If the editor has decided to reject your manuscript, he usually gives some reasons for the decision. Here you should consider the given comments and see whether they will accept your manuscript if you make certain revisions. Typically, the comments mean to help you produce a high-quality manuscript.
There is no point in taking the reviewer’s comments personally. It might be that they have received your manuscript at a bad time, for example, after the journal has just accepted or published a similar work. It is always possible to submit your manuscript to another journal. In such cases, it is best to consider the reviewer’s comments. Even though you may believe that the reviewer has misunderstood something in your manuscript, others might commit the same mistake as well. If your manuscript has been rejected for the reason of incongruity with the scope of the journal, you won’t have any option but to submit it to another journal.
If the editor has accepted your manuscript provisionally, you need to do some revisions in order to gain full acceptance. Therefore, you have to revise your manuscript. Respond to the reviewers’ comments and resubmit.
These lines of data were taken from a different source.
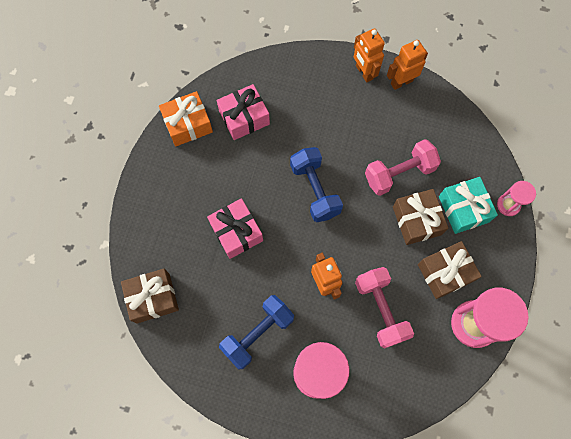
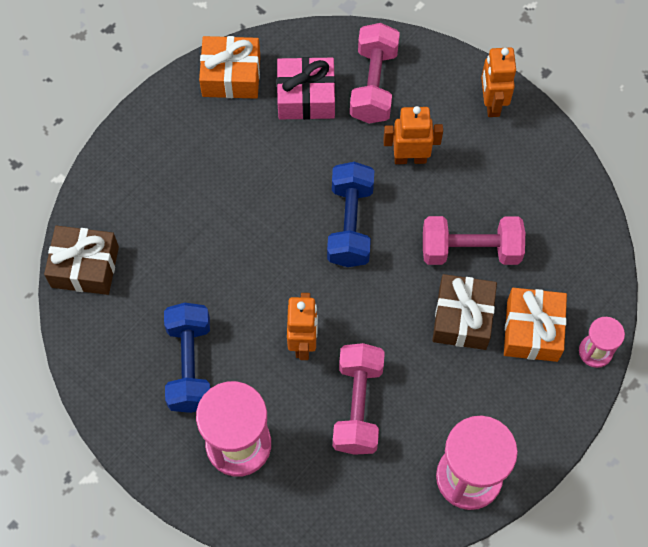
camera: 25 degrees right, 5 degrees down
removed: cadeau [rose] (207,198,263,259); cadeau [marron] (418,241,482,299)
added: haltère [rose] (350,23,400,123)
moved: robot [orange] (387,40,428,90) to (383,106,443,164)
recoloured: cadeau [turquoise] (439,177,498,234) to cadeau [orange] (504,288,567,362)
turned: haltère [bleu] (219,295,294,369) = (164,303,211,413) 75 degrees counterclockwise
How to respond to the reviewers’ comments and resubmit your manuscript
- Read all reviewer’s comments carefully.
- Don’t respond immediately. Reflect on the comments for a few days.
- If you can use the comments from the editor and reviewer to improve your manuscript, make those amendments by all means.
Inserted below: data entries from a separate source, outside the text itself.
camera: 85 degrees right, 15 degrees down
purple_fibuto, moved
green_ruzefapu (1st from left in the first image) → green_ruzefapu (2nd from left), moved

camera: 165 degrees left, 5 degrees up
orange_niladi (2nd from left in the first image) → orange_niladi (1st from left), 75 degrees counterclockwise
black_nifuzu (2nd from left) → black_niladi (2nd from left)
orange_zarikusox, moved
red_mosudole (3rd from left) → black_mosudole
- If your manuscript has been rejected and you believe that it deserves to be published, send it to another journal immediately. Some data become less relevant with the passing of too much time.
- If the journal has accepted your manuscript provisionally, it is better to respond promptly. Draft a polite, unambiguous, and detailed response at the first opportunity.
- Your response tone should not be aggressive or defensive. Get useful information from the comments. Employ useful suggestions to advance your manuscript and in cases that you disagree, politely explain your point of view.
- Give a complete response to each comment in an orderly and itemized manner and if required replicate in your letter any major changes that you have made in the manuscript.
- It is not needed to make every suggested change, only modify your manuscript where it makes sense. If you have an objection to a suggestion you should give an evidence-backed reason why you do not accept it.
- Since reviewers might have different opinions on the same issue, you need to make a choice. Decide which suggestion is more constructive and in your letter to the editor mention that you are given conflicting advice and you have made the modifications that you considered best for your work.
- If you decide that the reviewer is obviously wrong and made a mistake, you can give facts that can be referenced.
- The reviewers might have asked you to reduce the length of your manuscript, in this case, you better take the advice and cut the fat of your work as much as possible.
- You should make sure you have done to the manuscript what you claim in your letter to the editor. It affects the editor’s decision when they notice that comments made in the response to the editors’ letters do not match what is in the manuscript.